On-Device Deep Learning with Live Channel Attention for Real-Time ANS State Classification on Wearable Platforms
Anandhu P.1, Ajay B. S.2 and Arun C.3
1 Department of Artificial Intelligence and Data Science, Nehru Institute of Engineering and Technology, Coimbatore
2 Department of Artificial Intelligence and Data Science, Nehru Institute of Engineering and Technology, Coimbatore
3 Department of Artificial Intelligence and Data Science, Nehru Institute of Engineering and Technology, Coimbatore
Email: 1 anandhupadmanabhank@gmail.com, 2 ajayajayprimary@gmail.com, 3arunchandrasekaran0218@gmail.com
Abstract—Edge-deployed wearable systems for autonomic nervous system (ANS) monitoring predominantly rely on handcrafted statistical features and binary thresholds, yielding no real-time insight into which physiological channel drives each classification decision. A deep learning platform is presented that addresses these dual limitations directly on an ESP32 microcontroller without cloud dependency. Four physiological modalities are acquired concurrently: electrodermal activity via a galvanic skin response (GSR) sensor, peripheral oxygen saturation (SpO2) and heart rate via a photoplethysmographic pulse oximetry module, skin surface temperature via a precision analog temperature sensor, and three-axis linear acceleration via a microelectromechanical systems (MEMS) inertial sensor. Raw 10-second multimodal windows are classified by a quantized one-dimensional convolutional neural network with a bidirectional long short-term memory layer (1D-CNN + BiLSTM) into four clinically distinct ANS states: normal baseline, sympathetic arousal, parasympathetic suppression, and mixed dysregulation. A novel Physiological Autonomic Signature Token (PAST)—a 4-dimensional learned Channel Attention Vector (CAV) requiring only 256 additional parameters—is computed at every inference pass and displayed live on the device LCD, delivering the first inference-time, per-sensor attribution on a microcontroller-resident physiological classifier. A Physiological Coherence Score (PCS), computed as the cosine similarity between the BiLSTM hidden state slices of the two dominant PAST channels and requiring no additional parameters, provides a third confidence dimension that detects inter-channel physiological inconsistency and flags suspected sensor artifacts at inference time.
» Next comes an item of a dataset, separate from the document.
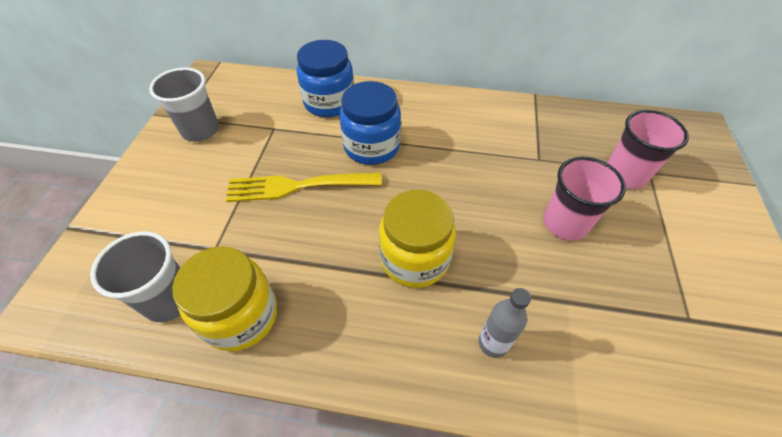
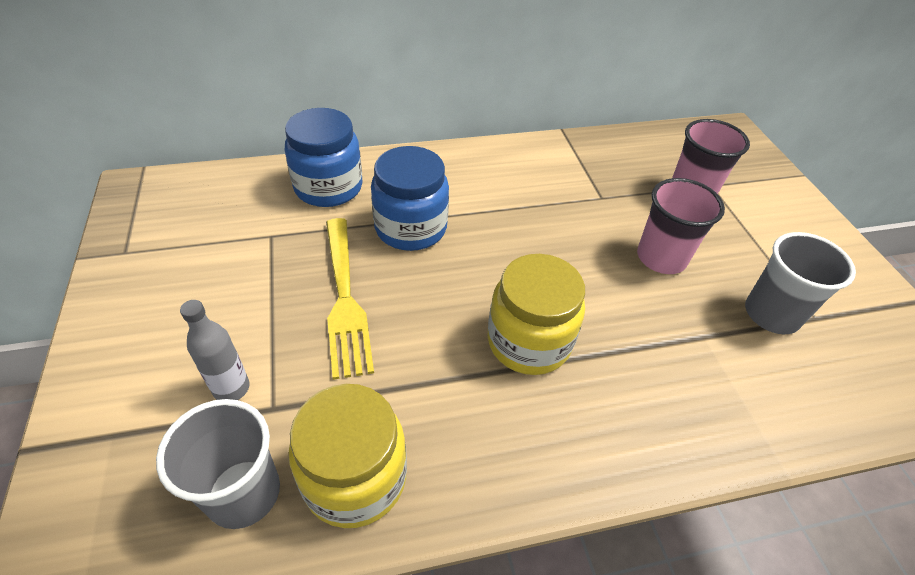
camera: 25 degrees left, 5 degrees down
(200, 130) = (165, 262): grey cup -> grey cup (771, 314)
(299, 186) = (344, 298): yellow fork -> yellow fork turned 75 degrees counterclockwise
(493, 343) = (657, 404): grey bottle -> grey bottle (231, 388)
Monte Carlo (MC) Dropout over T = 20 stochastic forward passes provides predictive uncertainty quantification; high-variance predictions trigger a 'LOW CONFIDENCE' alert. The system sustains approximately 47 hours of monitoring at 42 mA average current from a 2000 mAh cell, completing single-pass inference in 6.8 ms—advancing TinyML for interpretable, confidence-aware ANS monitoring.
Index Terms—Autonomic nervous system monitoring, channel attention, edge inference, explainable AI, TinyML, wearable health monitoring.